Summer is the time of a year when I have the most time for reading due to a couple of weeks of holidays. Throughout the summer I plan to read three books, which are completely different from one another. They’re quite thick, so I’m not sure if I will really have as much time to read all three of them as quickly as I expected, but since those are the most interesting to me at the moment, I decided to give all three a try.
Insight by Tasha Eurich
First one is a book I was tempted by the internet. I read a few positive critics and thought it might be interesting for self development.
“Most people feel like they know themselves pretty well. But what if you could know yourself just a little bit better—and with this small improvement, get a big payoff…not just in your career, but in your life?
Research shows that self-awareness – knowing who we are and how others see us – is the foundation for high performance, smart choices, and lasting relationships.

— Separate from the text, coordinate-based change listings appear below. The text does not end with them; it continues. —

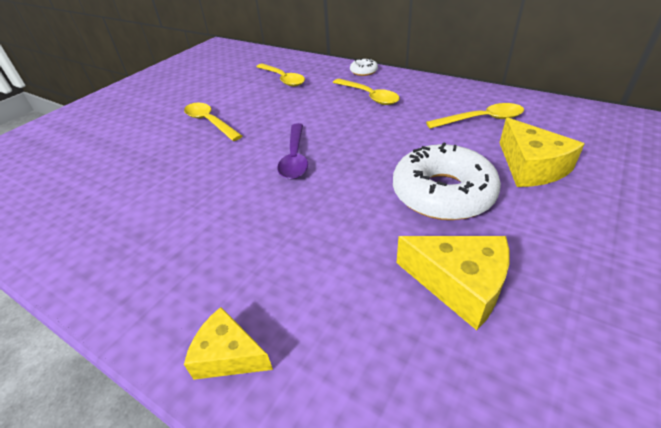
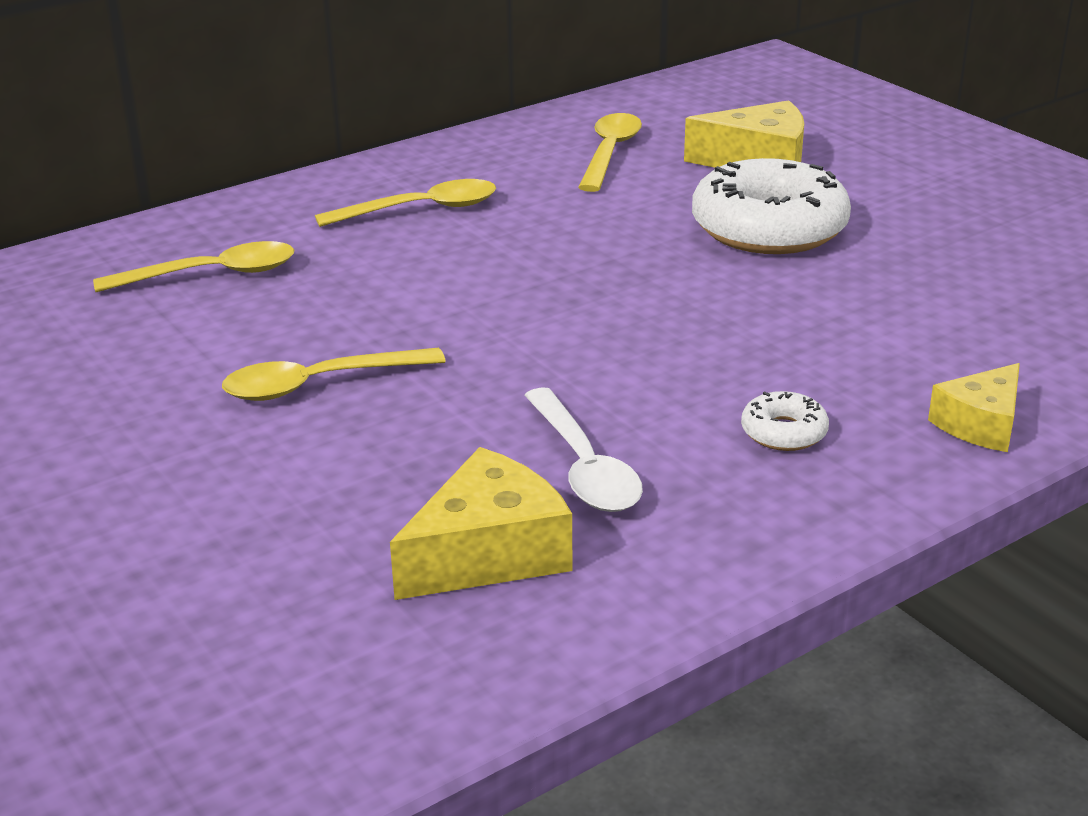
camera: 70 degrees left, 10 degrees down
(156, 201) = (584, 466): none -> white spoon
(295, 158) = (569, 314): purple spoon -> none
(363, 71) = (304, 191): white donut -> white donut (784, 432)
(459, 284) = (941, 264): yellow cheese -> yellow cheese (488, 553)

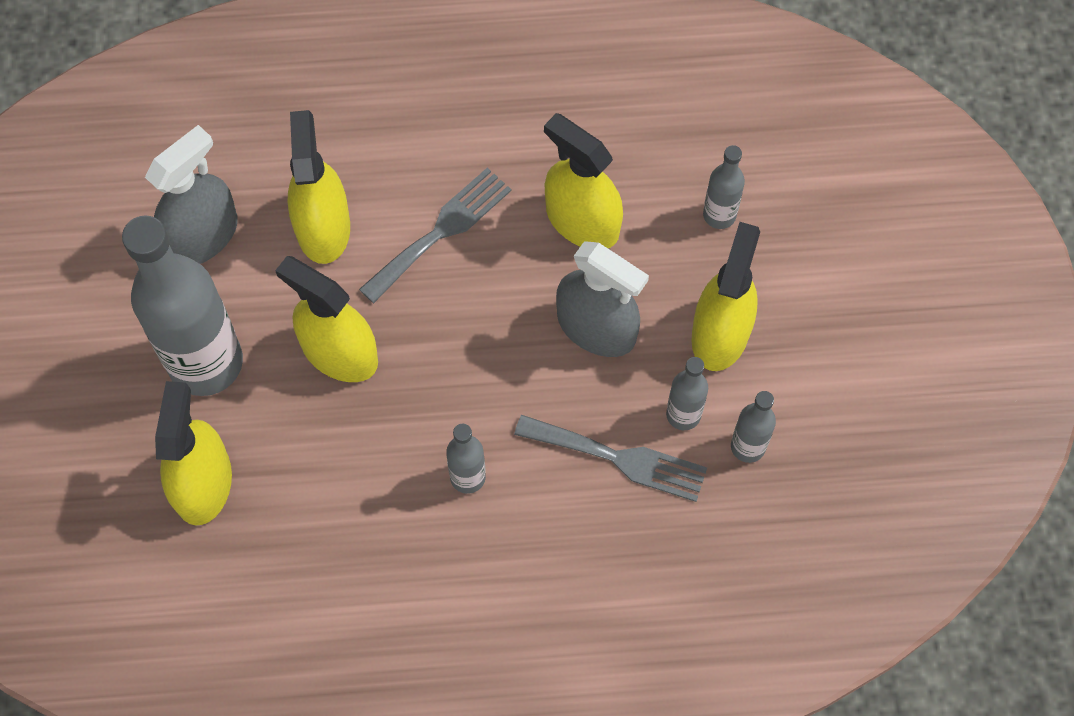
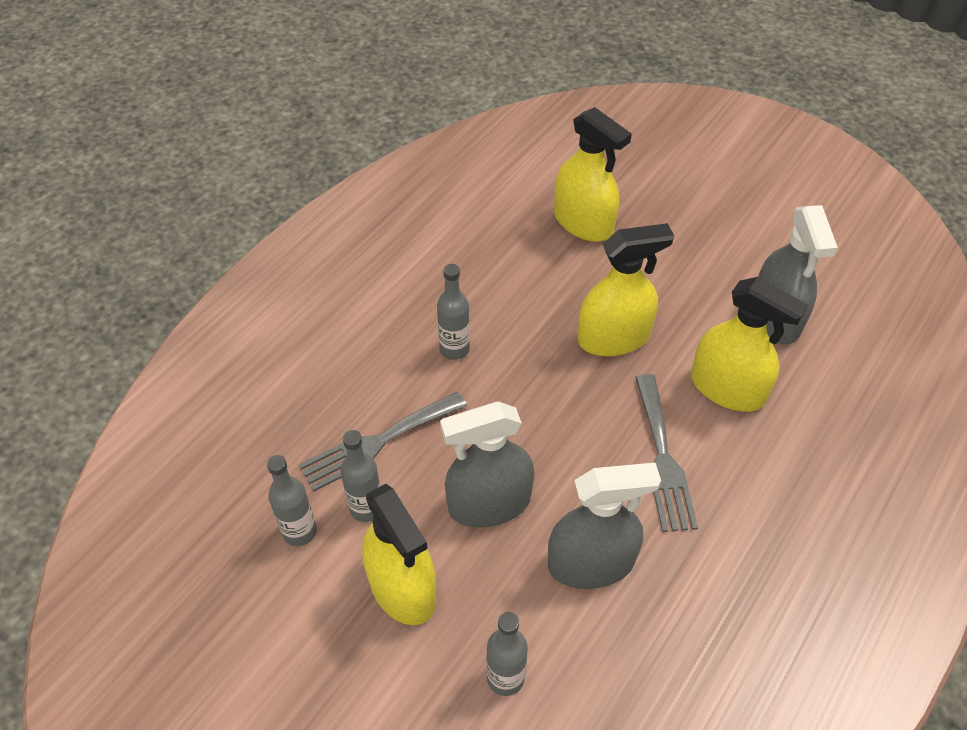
camera: 130 degrees right, 15 degrees down
(206, 362) = (669, 267): grey bottle -> none
(582, 221) = (591, 563): yellow spray bottle -> grey spray bottle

There’s just one problem: most people don’t see themselves quite as clearly as they could.
Fortunately, reveals organizational psychologist Tasha Eurich, self-awareness is a surprisingly developable skill. Integrating hundreds of studies with her own research and work in the Fortune 500 world, she shows us what it really takes to better understand ourselves on the inside – and how to get others to tell us the honest truth about how we come across.

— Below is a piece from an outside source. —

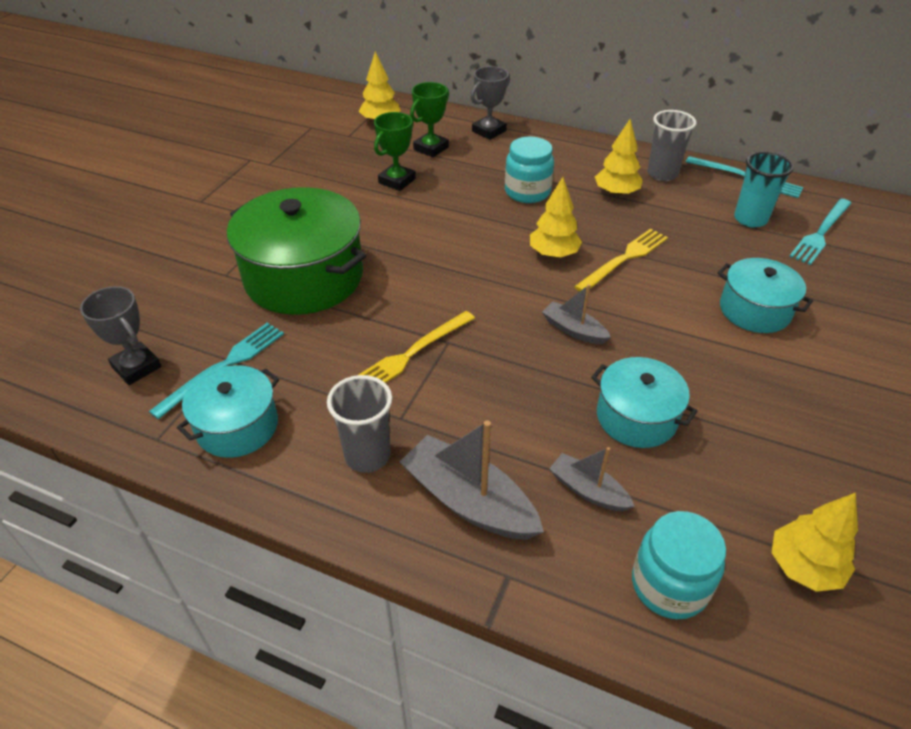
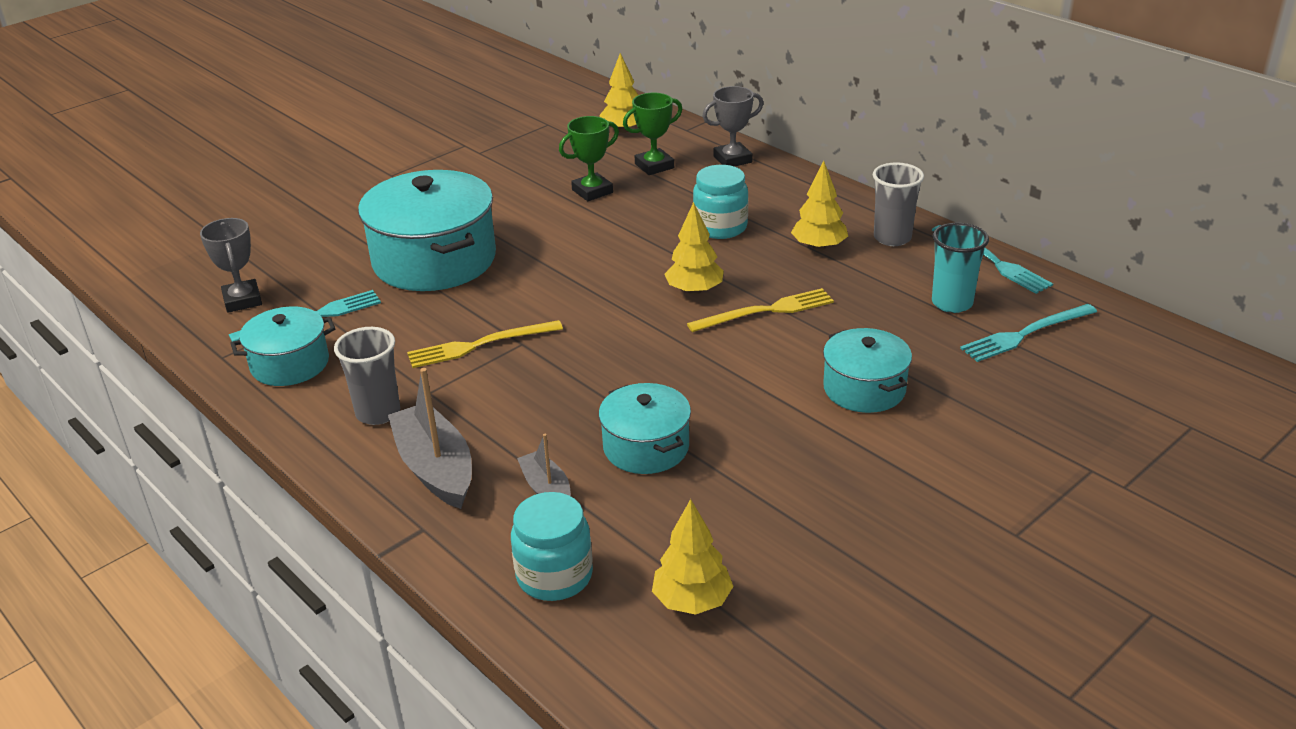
camera: 25 degrees right, 10 degrees down
(304, 277) = (434, 260): green pot -> turquoise pot
(573, 330) = (652, 362): grey boat -> none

Through stories of people who’ve made dramatic gains in self-awareness, she offers surprising secrets, techniques and strategies to help readers do the same – and how to use this insight to be more fulfilled, confident, and successful in life and in work.”
Into the Water by Paula Hawkins
The second one is an easy read, which I mostly bought for the beach. I read Paula Hawkin’s Girl on the Train and I enjoyed it, so I decided to give this one a try as well. Again - there are a lot of positive reviews about it online.
"A single mother turns up dead at the bottom of the river that runs through town. Earlier in the summer, a vulnerable teenage girl met the same fate. They are not the first women lost to these dark waters, but their deaths disturb the river and its history, dredging up secrets long submerged.
Left behind is a lonely fifteen-year-old girl. Parentless and friendless, she now finds herself in the care of her mother’s sister, a fearful stranger who has been dragged back to the place she deliberately ran from—a place to which she vowed she’d never return.
With the same propulsive writing and acute understanding of human instincts that captivated millions of readers around the world in her explosive debut thriller, The Girl on the Train, Paula Hawkins delivers an urgent, twisting, deeply satisfying read that hinges on the deceptiveness of emotion and memory, as well as the devastating ways that the past can reach a long arm into the present."
Steve Jobs by Walter Isaacson
This one is the most interesting to me. I was supposed to read it already a while ago, but never actually laid my hands on it. Last time I saw my brother, he was kind enough to lend me his copy.
"From bestselling author Walter Isaacson comes the landmark biography of Apple co-founder Steve Jobs. In Steve Jobs: The Exclusive Biography, Isaacson provides an extraordinary account of Jobs' professional and personal life.
Drawn from three years of exclusive and unprecedented interviews Isaacson has conducted with Jobs as well as extensive interviews with Jobs' family members, key colleagues from Apple and its competitors, Steve Jobs: The Exclusive Biography is the definitive portrait of the greatest innovator of his generation."
Are you a book worm? What are you reading during the summer?